I can't not comment on written offers!
PLEASE think VERY VERY VERY carefully before you all start to use them. We have a nice simple system here and it works. Well. If you want to see what proper written offers look like then have a look at the 6-7 pages that US offers consist of. They mean nothing, so many escape clauses that it becomes irrelevant. To make the ridiculous even worse, buying ONE building used two rolls of fax paper in one week. Now after the first faxing you cant actually read what you are signing. On top of this I am involved in a 50k litigation because a written offer was hand amended AFTER I had signed it.

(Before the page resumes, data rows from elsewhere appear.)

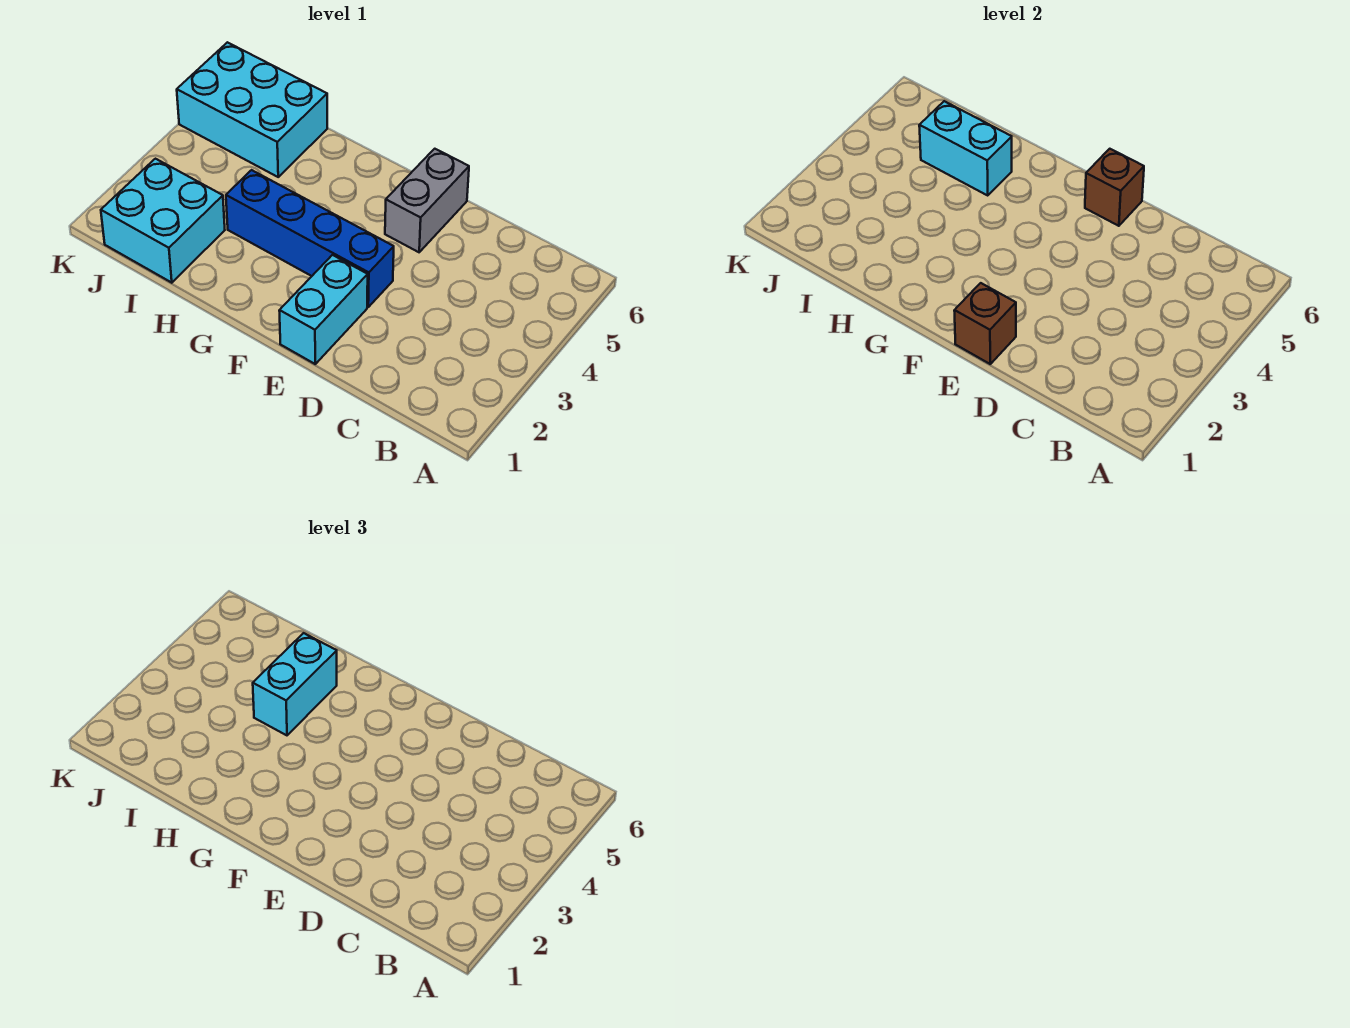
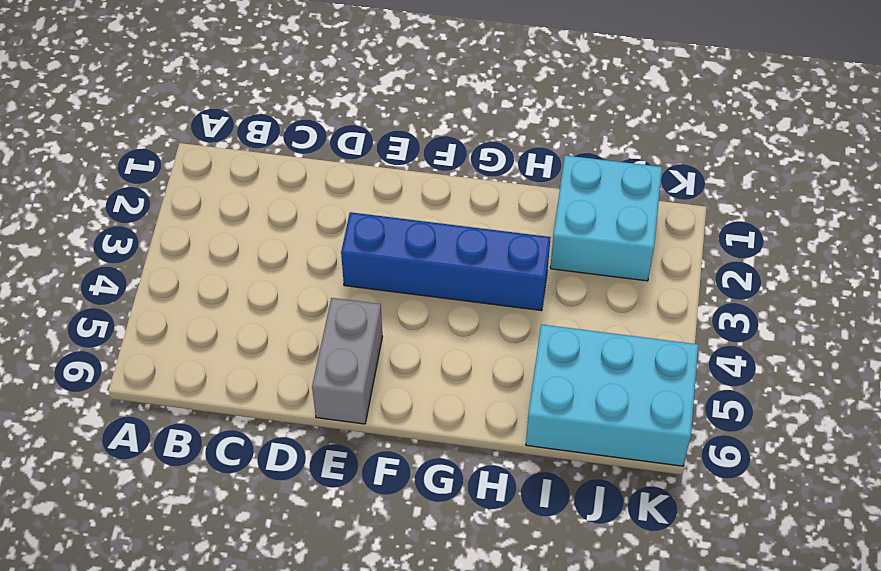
none -> cyan brick E1:E2 level 1
none -> brown brick E1 level 2

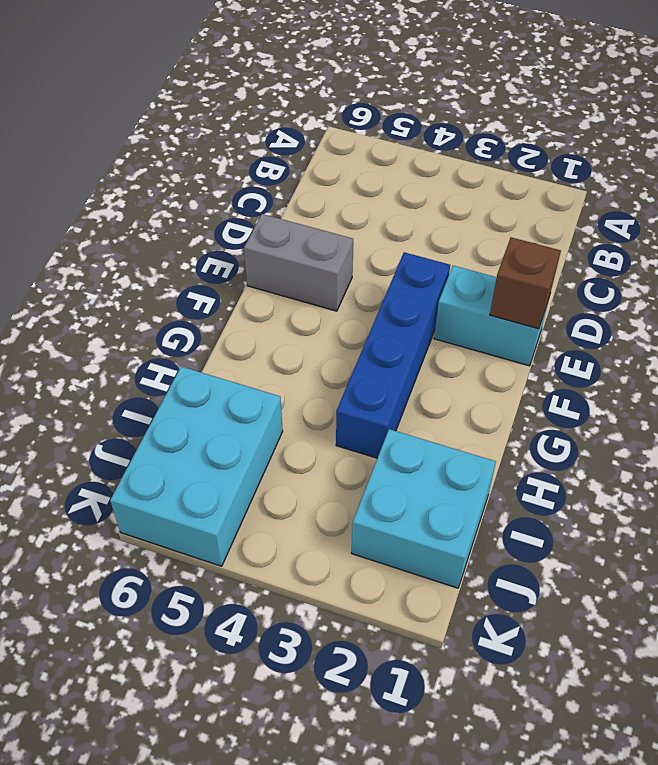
none -> brown brick E6 level 2
none -> cyan brick H5:I5 level 2

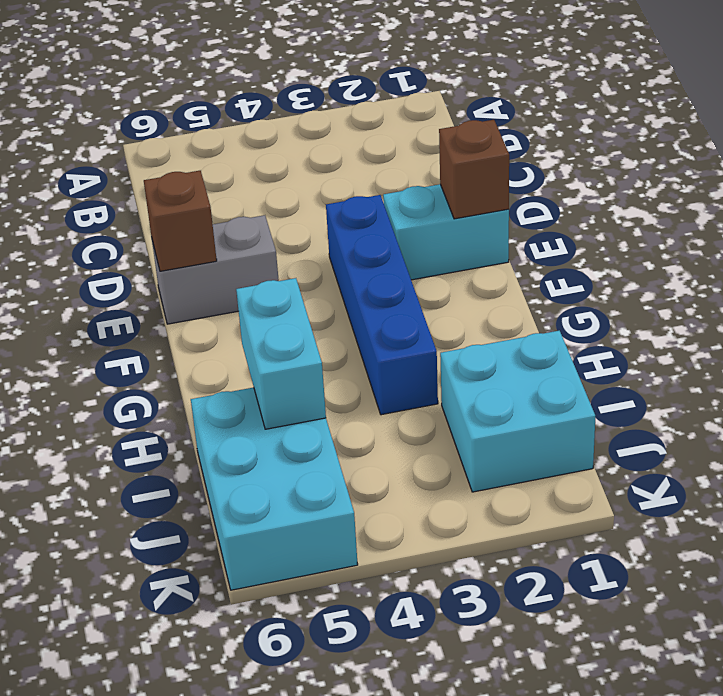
none -> cyan brick H4:H5 level 3

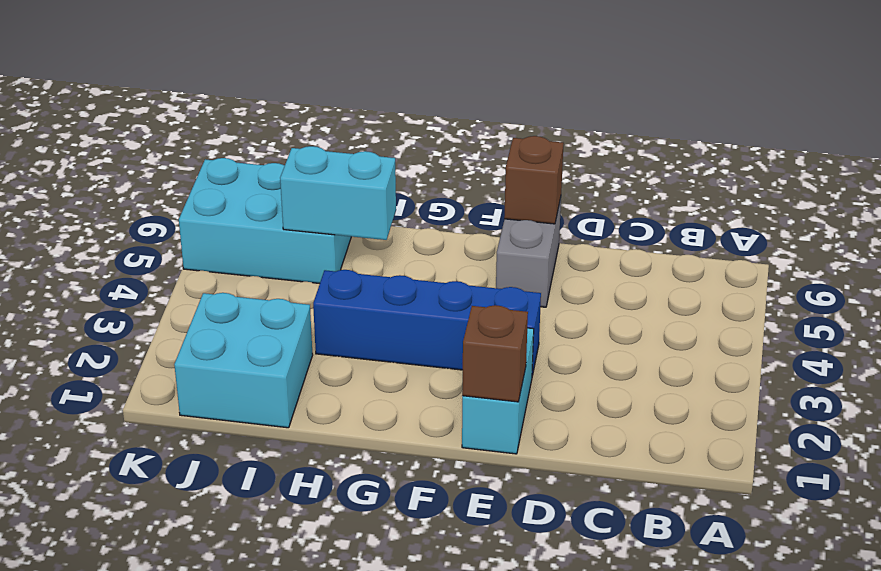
none -> cyan brick H4:H5 level 3

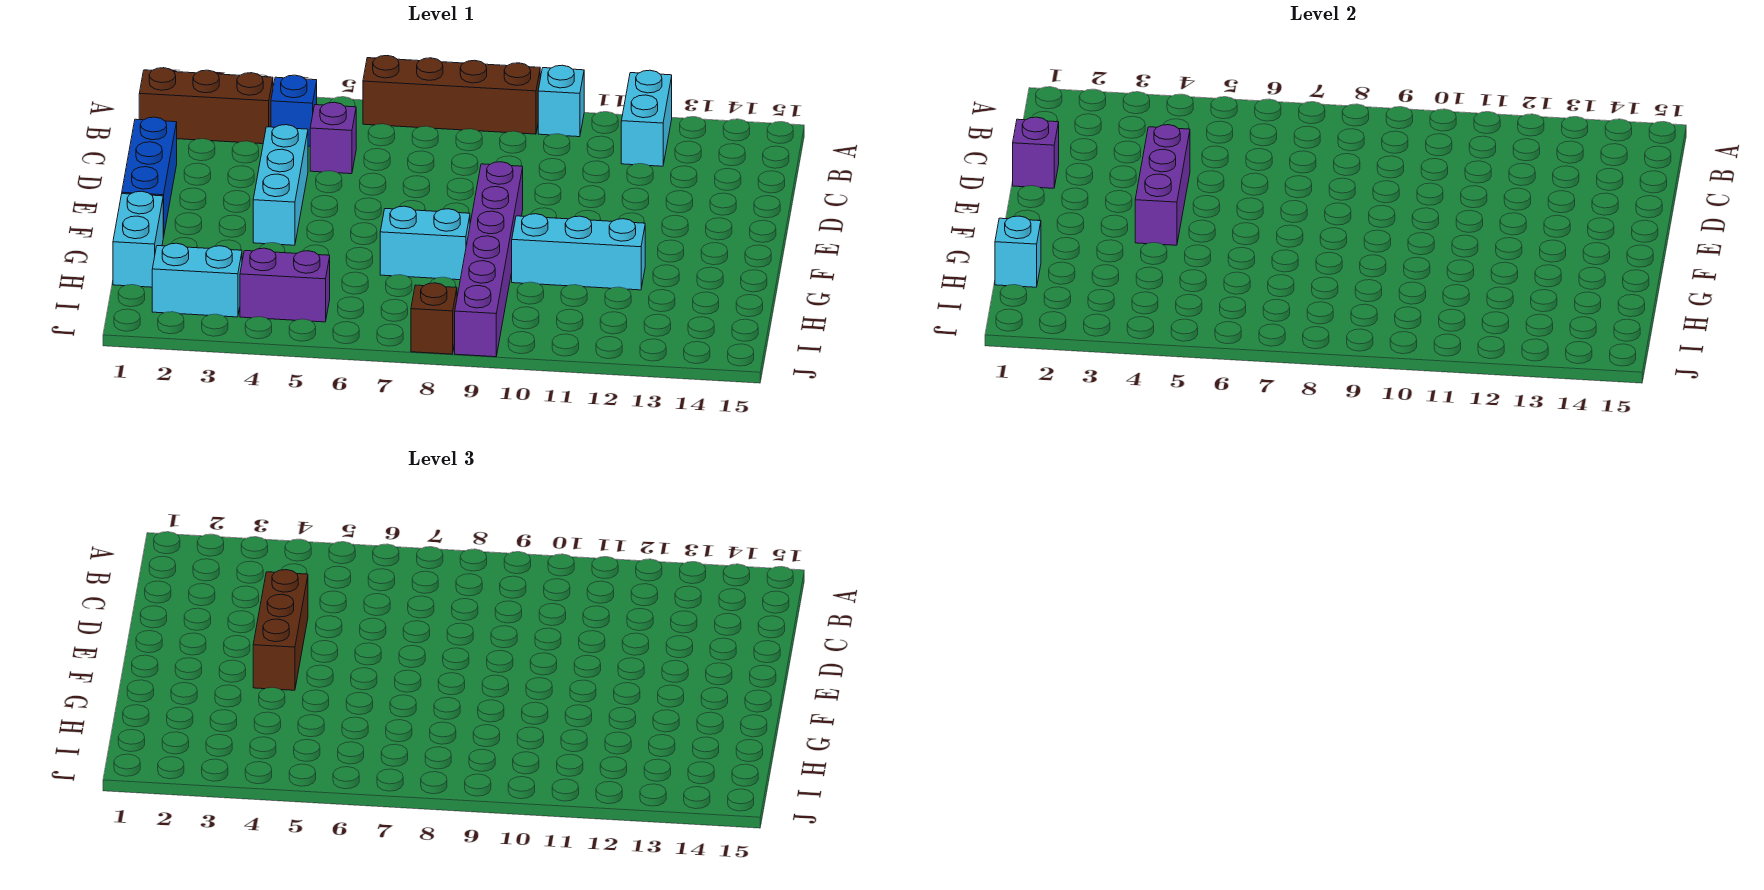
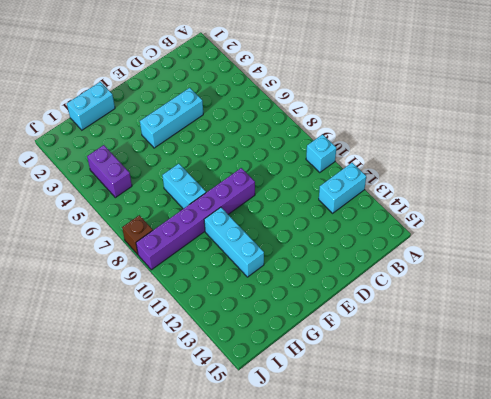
none -> brown brick A6:A9 level 1
none -> brown brick B1:B3 level 1
none -> blue brick B4 level 1

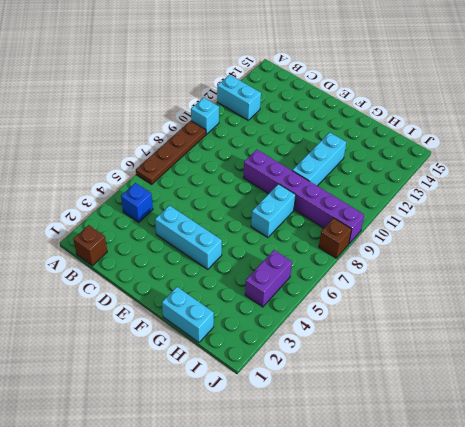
brown plate A6:A9 level 1 -> brown brick A6:A9 level 1
brown brick B1 level 1 -> brown brick B1:B3 level 1
none -> purple brick C5 level 1
none -> blue brick D1:F1 level 1
none -> cyan brick I2:I3 level 1

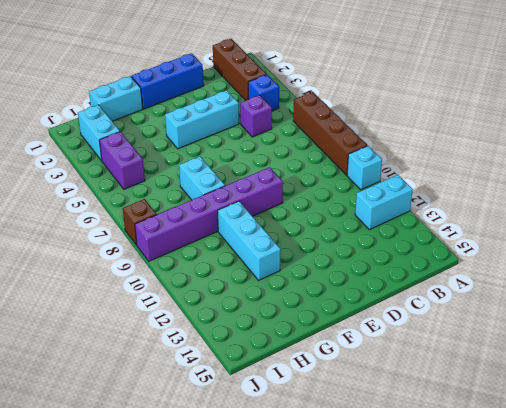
none -> purple brick D1 level 2
none -> purple brick D4:F4 level 2
none -> cyan brick H1 level 2

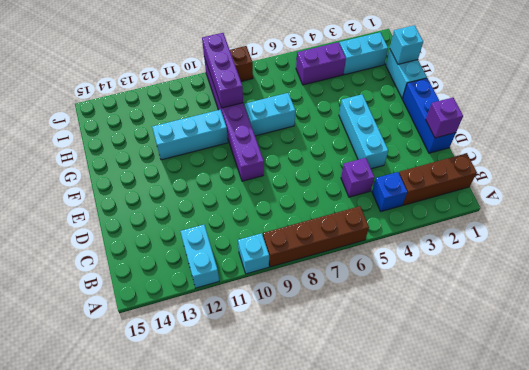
purple brick H9:J9 level 2 -> purple brick D4:F4 level 2
none -> brown brick D4:F4 level 3

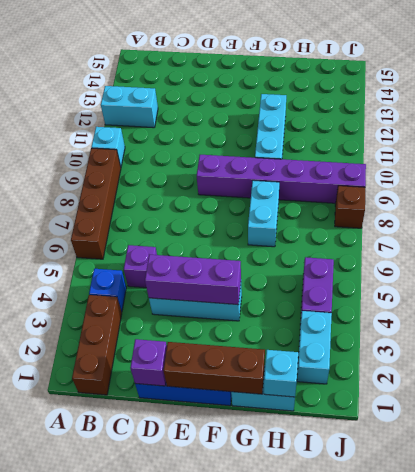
brown brick E1:G1 level 2 -> brown brick D4:F4 level 3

That 50k has been tied up for 2 years ALREADY and is likely to be for another 2-3 years.

Our agents here hate them. I was recently asked by a couple of agents if I was going to write written offers and each time I was told that if I had they would be binned in any case. As they should be.

Blindly following US operations is a very dum thing to do. Unless you have a VERY specific need for one THINK FOR YOURSELVES. Written offers are a pain in the butt, a waste of time, and there is enough paper being wasted in the world. THEY MEAN NOTHING and unless you are buying hotels, or shopping centres, there is absolutely no need. A house is a house. They either stand up or fall down, rent or dont rent. Don't make it any more complicated than it is.

As the Chinese say "Be very careful what you wish for"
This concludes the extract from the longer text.